4.3. MD based topological bond network analyzed with FIRST In this subsection a topological network corresponding to the GluR2 protein 3D structure has been constructed in which atom positions are vertexes of the network which are connected by rigid constraints corresponding to all the covalent chemical bonds in the system, as well as a number of noncovalent bonds. The rigidity/flexibility of this network of bonds is then analyzed using the algorithm included in the FIRST program. Noncovalent bonds were chosen based on the duty cycles found from the MD simulation results.

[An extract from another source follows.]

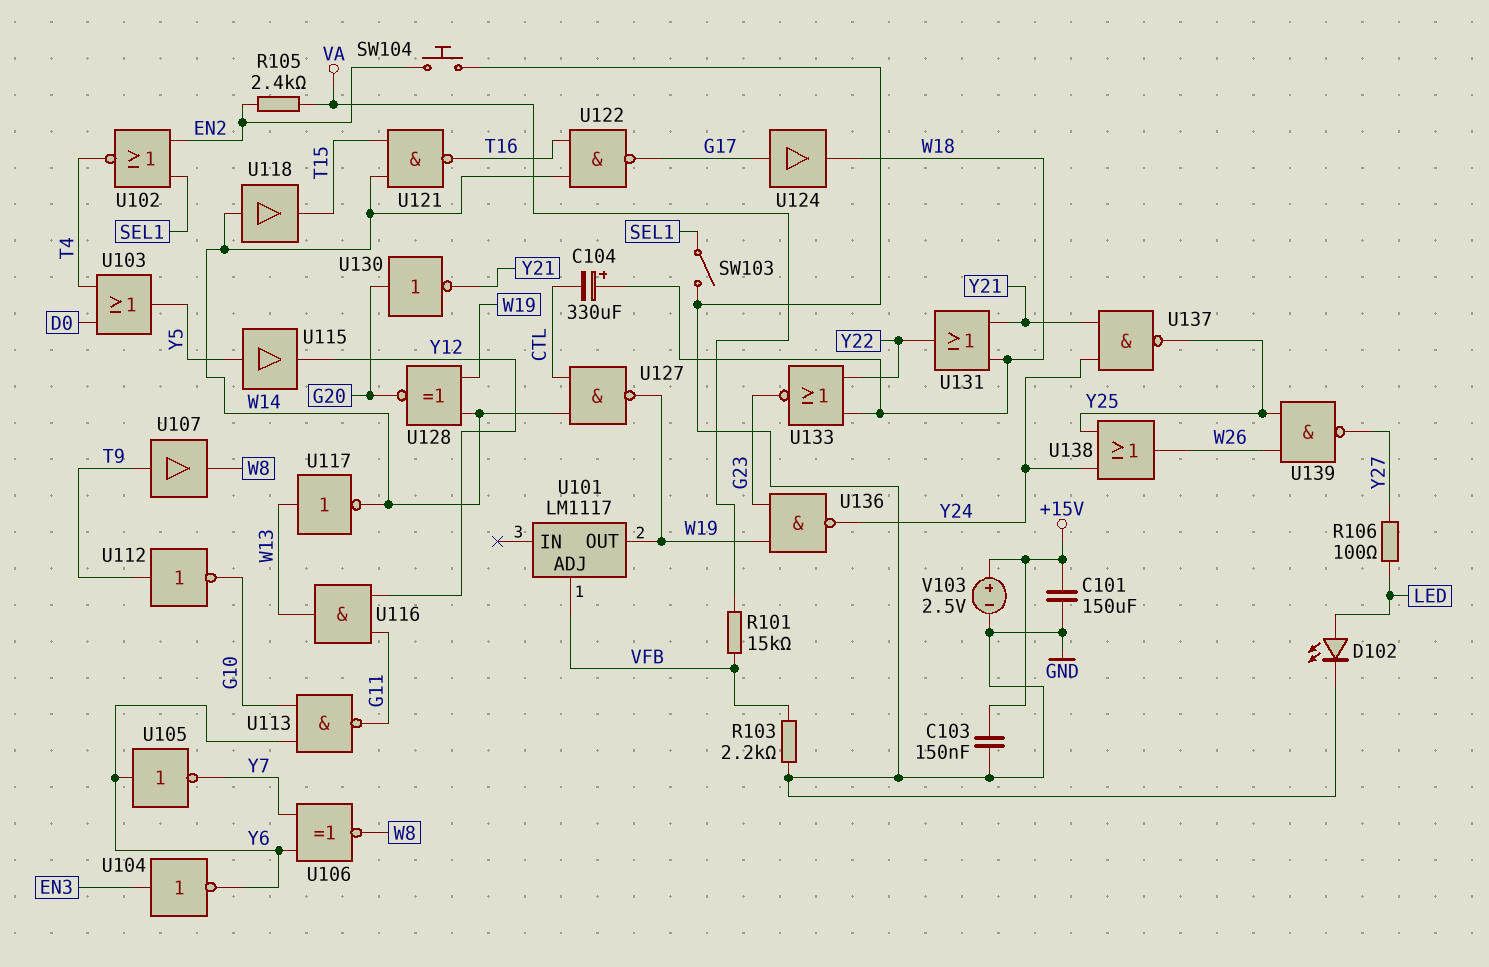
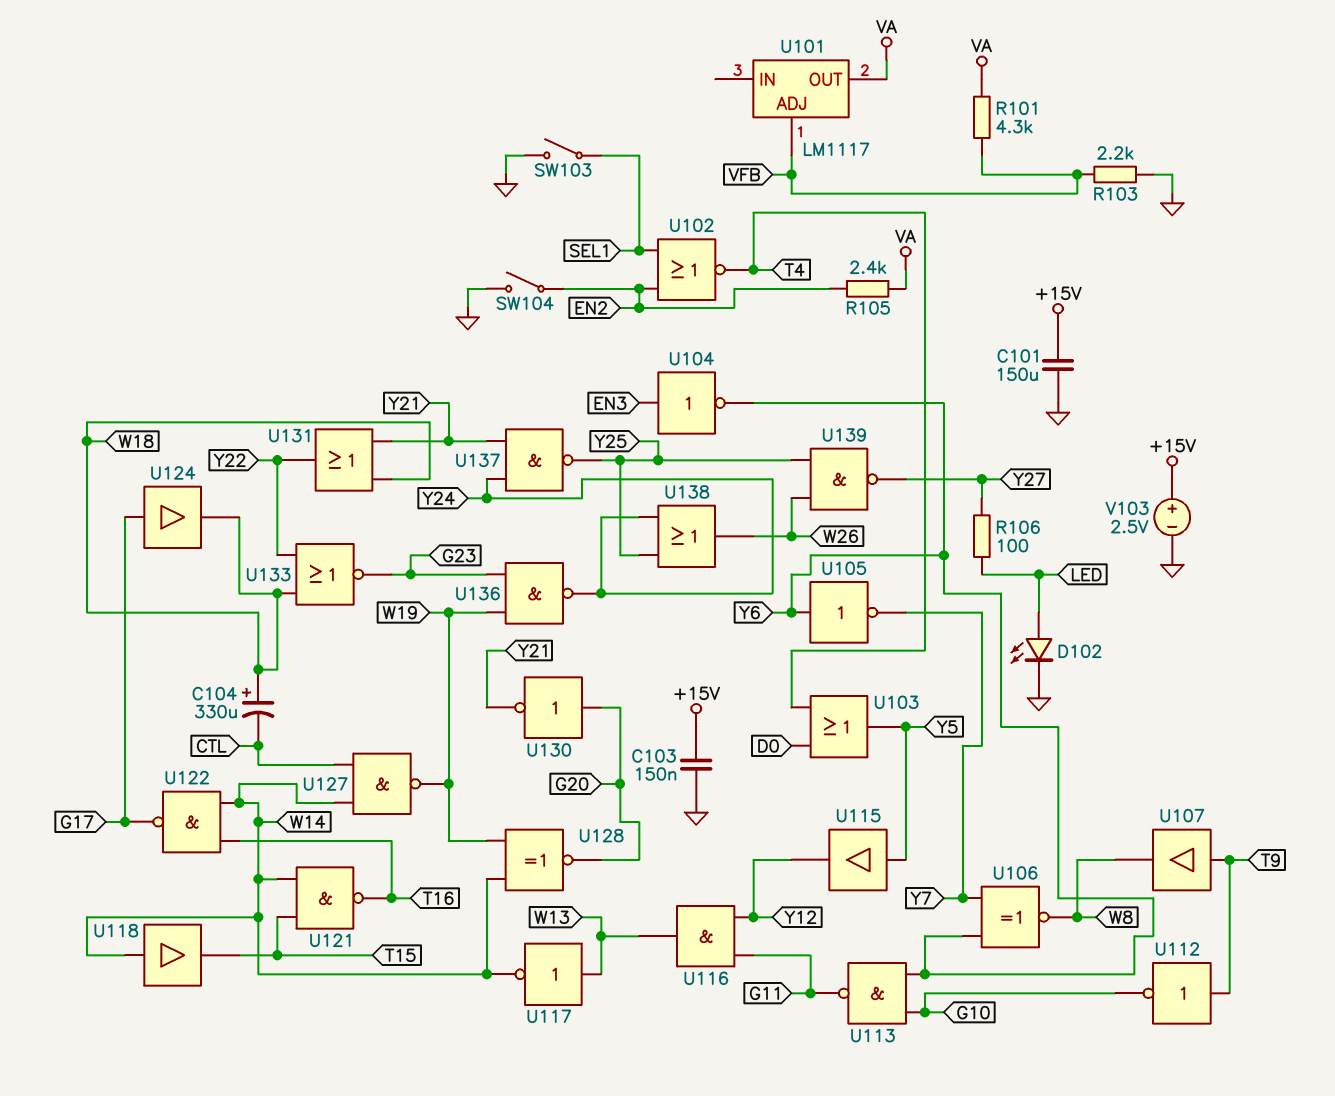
R101: 15k (VA, VFB) -> 4.3k (VA, VFB)
SW104: button (EN2, GND) -> switch (EN2, GND)
U101 pin OUT: W19 -> VA

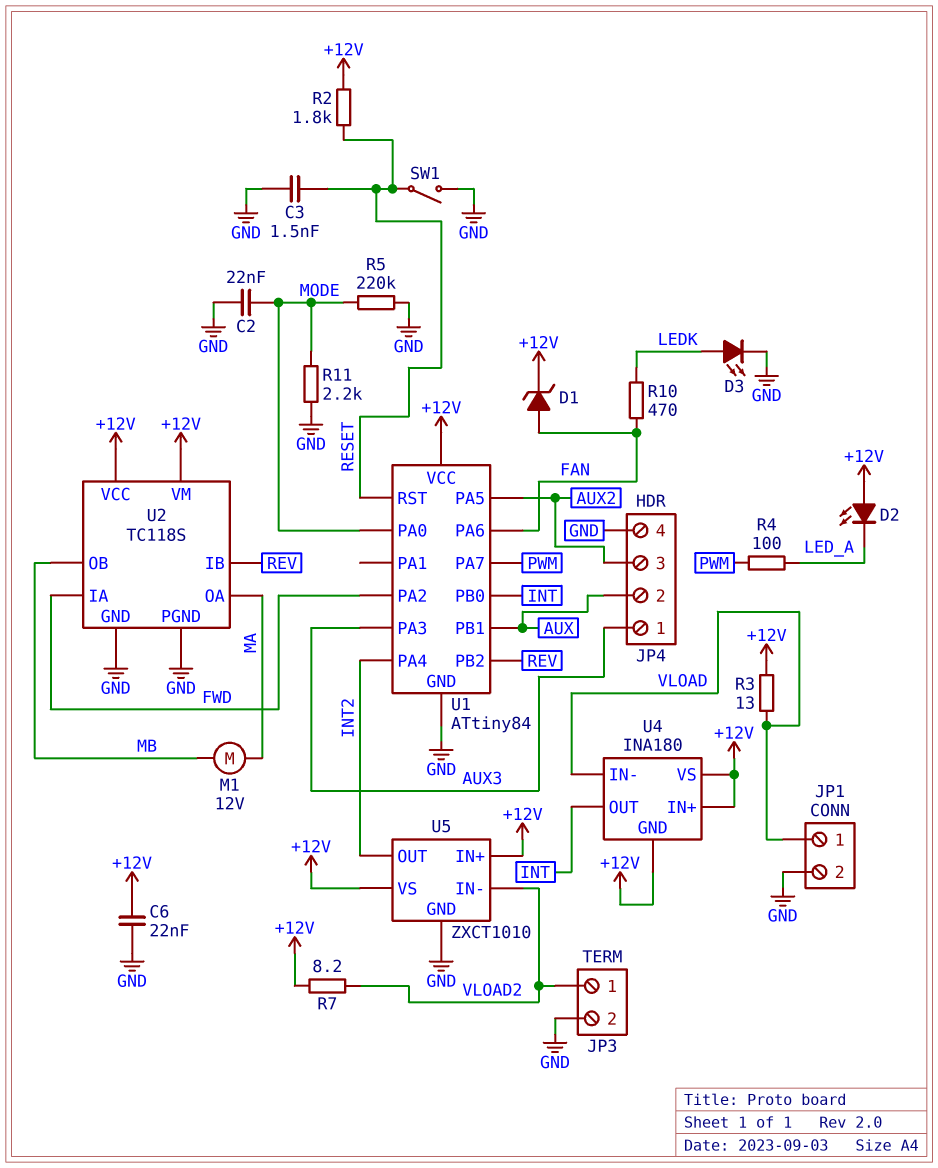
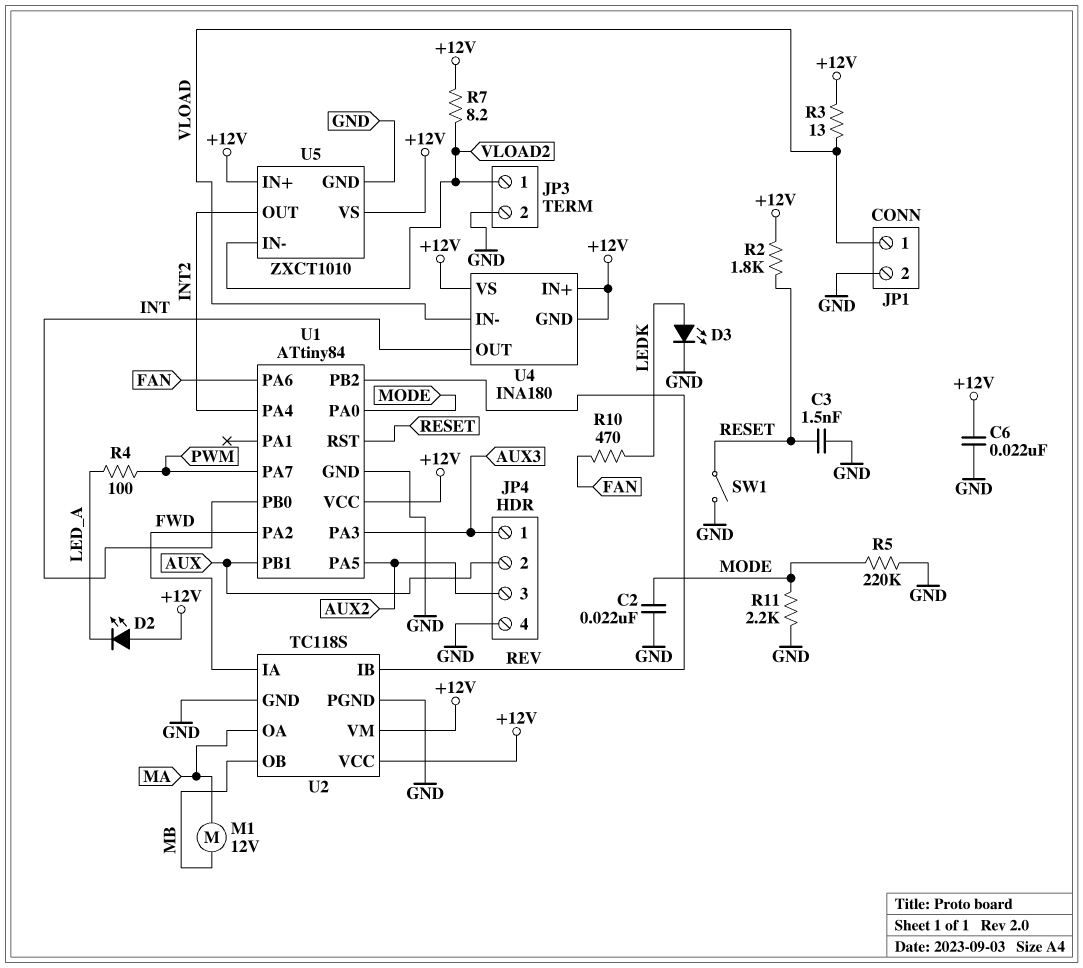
D1: zener (A FAN, K +12V) -> none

Only bonds whose presence in the MD simulation was extended beyond the threshold value of the duty cycle pc were included in the topological network. This critical value of pc was taken to be identical for h-bonds, hydrophobic tethers and salt bridges. In figure 10, the GluR2 protein is shown colored according to the rigid cluster decomposition calculated with several different threshold duty cycle values pc. In general, choosing smaller values of pc results in a larger number of noncovalent bonds being included in the topological network of bonds and thus leads to a more rigid structure. Note that the largest rigid region (colored in blue) includes nearly the entire protein at pc = 45%. For pc = 80% the largest rigid cluster shrinks significantly, while most of the protein remains flexible.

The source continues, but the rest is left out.